LOS ANGELES — There's no question, "Breaking Bad" is one of the biggest things to happen to TV in decades. The AMC series was so popular, you would think that the people behind the spin-off series, "Better Call Saul," would be working to quickly get the new program on the air.
But that's not what's happening. Series creator Vince Gilligan is a little more laid back than that.
At the annual summer meeting of TV critics tour in Los Angeles last week, Gilligan took full responsibility for the series launch being delayed to an early 2015 start.
"I am slow as mud as a TV writer. I always have been.
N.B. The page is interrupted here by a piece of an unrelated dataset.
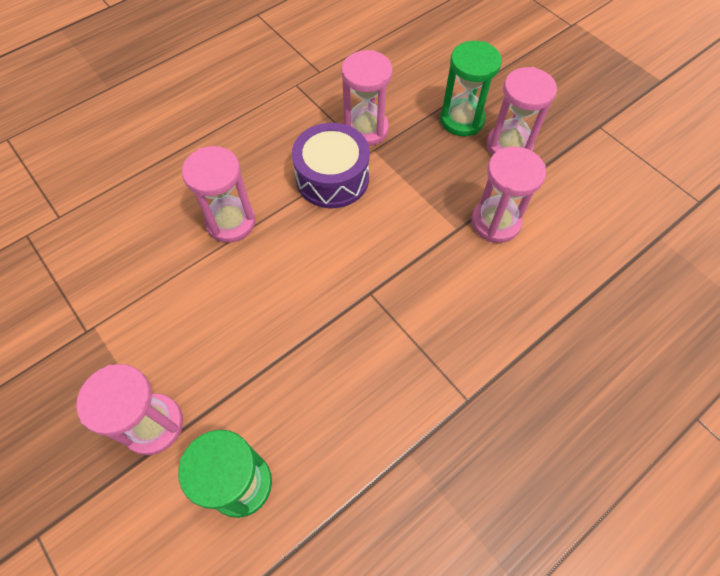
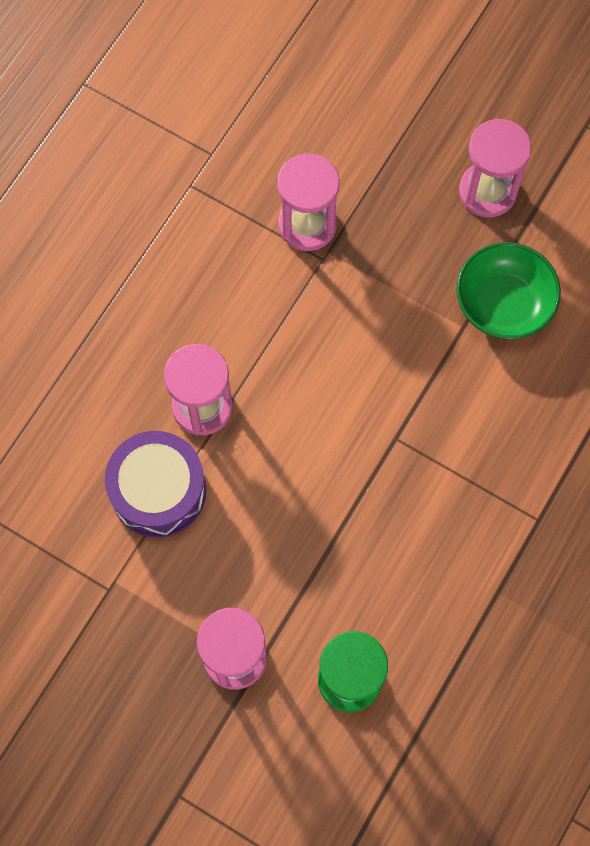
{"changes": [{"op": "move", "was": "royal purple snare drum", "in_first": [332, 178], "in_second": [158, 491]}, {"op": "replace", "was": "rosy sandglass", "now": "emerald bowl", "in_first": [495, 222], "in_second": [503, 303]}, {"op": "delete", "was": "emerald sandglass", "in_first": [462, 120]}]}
It was my big fear when I got the job on 'The X Files.' I had been writing movie scripts, and I didn't know if I could write at a TV pace. I still feel I'm very slow for television. We had a pace, thanks to AMC and Sony, on 'Breaking Bad' that was deliciously stately for television, and it was nothing that they wanted," Gilligan says. "I think I can speak for them, it's nothing any studio or network would want, but we have a way of doing things that is slower than most TV shows."
It took an average of three weeks to put together an episode of "Breaking Bad." That was the reason the final 16 episodes of "Breaking Bad" were aired in two eight-part seasons.
It was such a long process, and that's why Gilligan's not surprised it's taking a long time to make "Better Call Saul."
"We want to think everything through, and we feel that that pays dividends because, with 'Breaking Bad,' people say, 'That seemed to knit together pretty well.' Thanks to AMC and Sony, we had time to think everything through. So here we are doing it again, and I think we could have made November, but the bigger point is could we have made our 13 coming in at the same time with Season 2," Gilligan says. "And AMC was very gracious to us and did not push us to say, 'You've got to figure out a new way to do this job.' Because, A, they're good folks who were understanding of our process and, B, I think they also know we only know the one way to do it."
If "Better Call Saul" is half as good as "Breaking Bad," it will be worth the wait.
Ireland faces the great 'Divide'
Actors prepare for roles in a variety of ways. For Marin Ireland, the prep work she did for "The Divide," the first scripted drama on WE tv, was an internship.
"The Divide" explores morality through the modern justice system. As a worker with The Innocence Initiative, Christine Rosa (Ireland) looks into the case of a death row inmate she believes was wrongly convicted of a young family's murder 11 years earlier. She finds new evidence in a search for the truth and confronts an equally passionate district attorney, Adam Page (Damon Gupton).
Ireland did an internship with a legal group similar to where her character works.
"I saw a lot of different things. The main thing is that it looked and felt different than any other legal atmosphere I'd ever seen on television or in a movie. It was a wide open plan and everybody was sort of bringing things back and forth to each other. And they're dealing with a lot of emotions at that place. They've learned to use each other to cope with those things and to talk to each other," Ireland says.
"There would be moments when a big cheer would go up across the room and then the whole room would kind of cheer and look over the tops of the cubicles to see what's going on. It was definitely … very much of a sharing atmosphere."
The research wasn't about one specific case. She wanted to get a feel for basic things such as what a person like her would do all day at their desk.
"I couldn't visualize it at home thinking about, well, when you're dealing with a bunch of documents from 1986 that are sitting in boxes in Nebraska somewhere, what do you do at your desk all day?
"So for me, it was more about what does this feel like? How do you talk to them on the phone? What do the phone conversations with clients who are currently in prison sound like? What do you say to somebody like that? What do you do? How do you persevere? What do you do when it gets to be too much? I was busy trying to understand that."
Really? Not really
It's about time the definition of "reality" is changed.
The term has been so twisted in regards to the endless parade of cable and network programs that are called reality but are as close to being real as LeBron James is to Miami.
Nicole Richie — who will one day be in the reality programming hall of fame — has another show that falls in the genre with the VH1 offering "Candidly Nicole."
Here's where the reality thing gets blurry. Her new cable series is a look at her real life. But Richie doesn't see it as a true reality show. She's calling her new cable series a "real life comedy.'"
"I think nowadays it's not as black and white. It's not there are scripted shows, and there are reality shows, and then there are some that are just kind of in between. The way that I look at this show is really a place for me — when I started doing this on the Web, I was kind of interviewing different people and stepping into their lives and actually getting some real info, and so that's how we approach the show," Richie says.
"I love to learn, and I like to explore, and I like to have fun. So I've created a space where I can do all three. So by you feeling it's a bit of a sketch show, you are a little bit right. It's a 'tongue firmly planted in cheek, very fun' type of show."
She says the show is not rehearsed but there is an outline of what is going to be the topic of each show.
Maybe the topic should be reality TV.
"When I think of the term 'reality show,' it's following me, following my everyday life and following me from the time I wake up to the time I go to bed. That's not what this show is about," Richie says.